By Ryan D. Poliakoff / Published December 2018
We’re all aware that homeowners who live in communities governed by a community association give up some of their autonomy in favor of broader community needs (often, as interpreted by the association’s board of directors). Most homeowners are familiar with rules that restrict where they can put their children’s play equipment, or that prohibit them from placing signs (or pink flamingos) in their front yards. However, many homeowners never consider that these same rules may regulate their behavior around the holidays and are surprised to find that some of the same restrictions that apply year-round can restrict their holiday decorations, as well.
Holidays are a sensitive topic—partly because people take religion seriously, but also because holiday decorations are such a pervasive part of American life. However, there is no question that legally condominiums, co-ops, and HOAs have very broad authority to regulate the appearance of the community. Many people assume that the “freedom of religion” guaranteed by the Constitution would protect their ability to decorate their homes, but the Constitution only governs the government—and in Florida, at least, community associations are not considered state actors. In fact, the only express limitation on a community’s authority to regulate religious decorations is found in the Condominium Act at Section 718.113, Fla. Stat., which provides that the association may not prohibit an owner from attaching a small religious object, not to exceed three inches by six inches by one and a half inches, to their door or mantel (this rule largely protects Jewish mezuzahs, but conceivably would apply to small crosses or other religious symbols). But, prohibiting large objects such as wreaths is fair game; and in an HOA, there is no statutory restriction at all.

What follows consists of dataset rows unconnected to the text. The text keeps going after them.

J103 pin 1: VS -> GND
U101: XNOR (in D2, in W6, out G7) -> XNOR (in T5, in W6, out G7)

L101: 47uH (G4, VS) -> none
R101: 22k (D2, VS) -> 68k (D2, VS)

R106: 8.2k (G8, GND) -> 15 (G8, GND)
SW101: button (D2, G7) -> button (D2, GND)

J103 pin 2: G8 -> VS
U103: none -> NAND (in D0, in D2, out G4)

In fairness, restricting religious decorations makes a lot more sense in a condominium setting than in an HOA. In a condominium, lights and other objects hung from balconies or in a public hallway can create safety issues, and large decorations placed on an outdoor balcony can get swept off during a storm and be thrown into another unit. In an HOA, the justification for limiting holiday decorations is related more to appearance than safety, and there are simply some communities where holiday decorations are neither customary nor welcome—and that’s something prospective owners need to consider when searching for the perfect home. In practice, the vast majority of HOAs are reasonably liberal when it comes to holiday decorations, allowing nearly any decoration that is safe and does not create a nuisance. (Obviously, if your home is lit up like a baseball diamond, that is going to cause some consternation among your neighbors.) You should make sure, before putting up any holiday decorations on your home, that you have checked your association’s rules and that you have submitted any necessary applications—most of the time you will find that approvals are happily granted in the spirit of the holidays. If not, perhaps it’s time to run for the board of directors, so that you can change the association’s policy in future years.

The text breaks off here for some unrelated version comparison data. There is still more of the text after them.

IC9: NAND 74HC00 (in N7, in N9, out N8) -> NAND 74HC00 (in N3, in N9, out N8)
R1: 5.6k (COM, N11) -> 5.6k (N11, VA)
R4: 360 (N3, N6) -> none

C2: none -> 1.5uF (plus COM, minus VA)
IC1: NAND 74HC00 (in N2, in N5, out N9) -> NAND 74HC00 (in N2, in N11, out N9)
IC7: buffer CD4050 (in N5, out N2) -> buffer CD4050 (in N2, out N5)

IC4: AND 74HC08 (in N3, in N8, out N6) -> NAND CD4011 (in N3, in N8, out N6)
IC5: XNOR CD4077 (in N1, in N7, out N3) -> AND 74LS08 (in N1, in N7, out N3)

Disputes regarding holiday decorations often extend to the common areas, as well. It’s common for communities to put lights on their trees or to display snowflakes and other wintery items—but what happens when the seasonal decorations are expressly religious in nature? For every board that decides to display a crèche, you will find one or more owners that demand a comparable menorah (or vice versa); and in a very diverse community, you may get even more uncommon requests. While the board is not governed by the constitution, it is governed by the Fair Housing Act—and a housing provider (such as a condominium or HOA) cannot demonstrate any preference for a particular religion. While pictures of Santa Claus, Christmas trees, and menorahs are not considered religious symbols by the Depart-ment of Housing and Urban Development, nativity scenes, crosses, and Stars of David are; and a religious display may not pass muster unless all religions are offered the same opportunity to display decorations relevant to their beliefs. The best practice is to keep decorations religion-neutral and to leave overtly-religious decorations to people’s private homes. If overtly religious common area decorations are a must, be prepared to provide space in the common areas to allow residents to display symbols from their own religion, and this may include some choices (such as Satanic and Wiccan symbols) that might offend members of your community. Overall, it’s probably best to remain neutral and to accept that religion is a very personal issue that is best left up to each individual owner.